Pero el de los concursos –tema urticante sobre todo si se toman algunas experiencias locales de los últimos años, siempre sospechado de tongos y favoritismos cual torneo de AFA– plantea ejemplarmente el eje de servir o no servir, y condensa el tema, acaso central, de la revista: el acceso a la literatura. Se trata de las vías de acceso a la literatura. Algo que ronda de texto en texto, de libro en libro y de persona en persona. Los concursos, las editoriales (grandes, medianas, pequeñas, independientes, ediciones de autor), el periodismo, los medios, los talleres literarios. Dicho en términos más belicosos: el asalto a la fortaleza. ¿Cómo sortear el foso? La literatura es una ciudad con catedrales góticas, inmensas, ajenas, ojivas puntudas, y también humildes capillas, peladas iglesias de pueblo, ventanitas y senderos abiertos. ¿Cómo entrarle?

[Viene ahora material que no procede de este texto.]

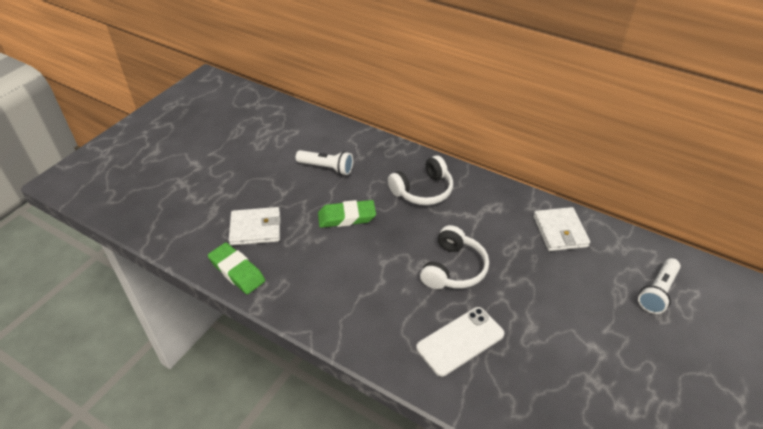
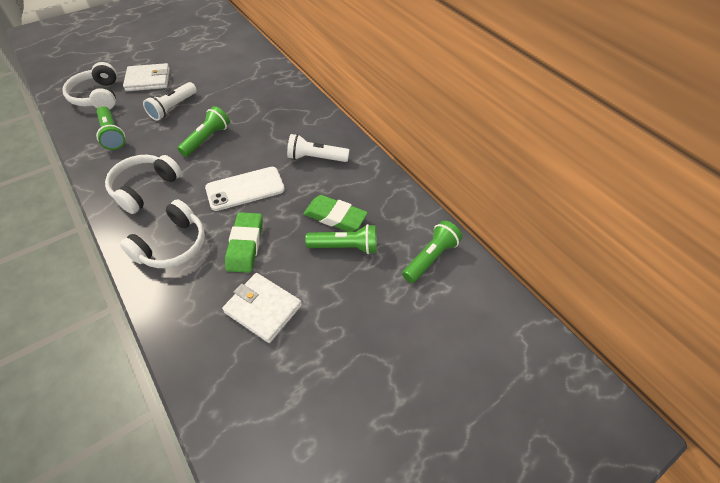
green flashlight: 0 -> 4
white headphones: 2 -> 3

Esta concentración en el acceso a la literatura encuentra en el tema de los concursos una instancia que obviamente supera cualquier subjetividad de escritor. Es interesante aquí lo que señala Elsa Drucaroff, acerca de la tendencia más nueva de trabajar con un jurado de preselección, que vendría a darle a un conjunto de lectores “profesionales” un excesivo poder de decisión respecto del jurado “central”, poniendo en riesgo la transparencia. Aunque también hay que decir que cuando la media de novelas es muy alta, es un poco difícil pensar que el jurado real lee más que las finalistas. Pero si de accesos se trata, el tema de los concursos es particularmente dramático porque pone en escena un panorama complejo: un ganador que se lleva todo, un par de finalistas que luego saldrán a buscar revancha en la edición sin premio y un inmenso número de personas que quedan indefectiblemente malheridas. Y la verdad que en otra nota cuenta Mariana Enriquez: “Las novelas muy flojas son la inmensa mayoría”. Y todos los que hemos sido jurados de una forma o de otra, lo sabemos de sobra.

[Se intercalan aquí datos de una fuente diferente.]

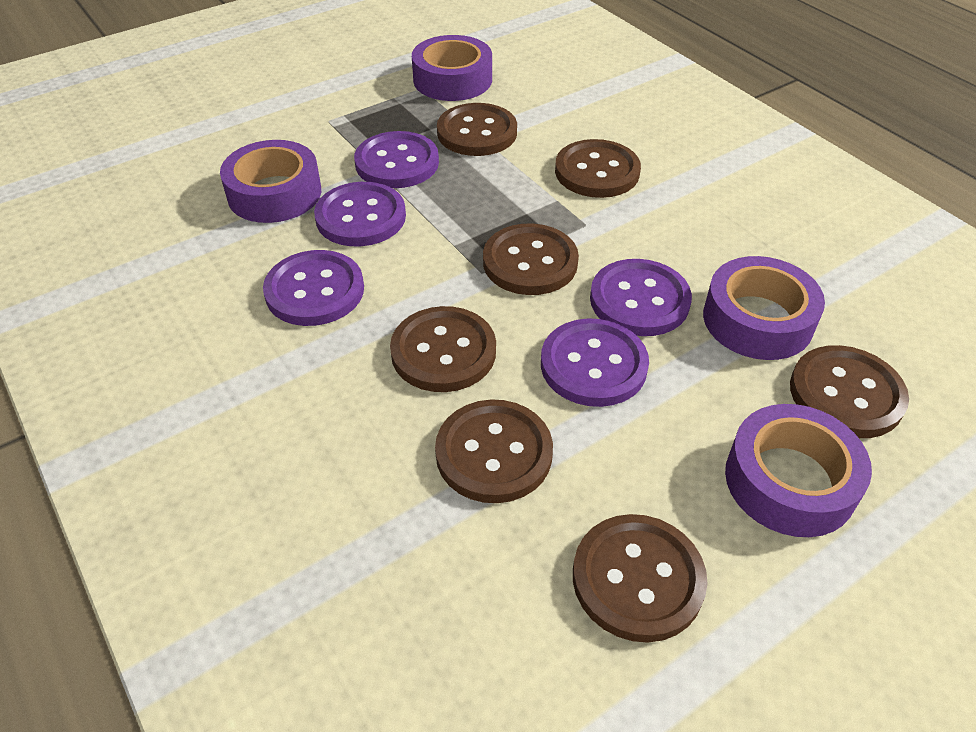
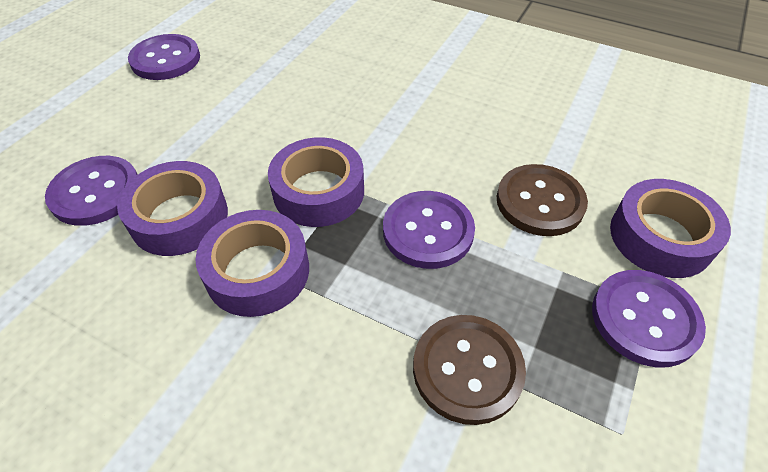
brown button: 7 -> 2
purple button: 5 -> 4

Como sea, es siempre estimulante encontrar en La Balandra estos debates que nos obligan a parar un poco y revisar los automatismos del campo literario, desde aceptar tan naturalmente el rol de agentes literarios o las fábulas de los talentosos siempre ninguneados por los malignos editores. En fin: por momentos, a la revista la gana un espíritu demasiado pulcro y dan ganas de salir a tomarse unas copas por isabelinas tabernas, pero a no quejarse, cuando entre tanto blog y digitalismo autorreferencial, alguien les habla a los lectores de verdad.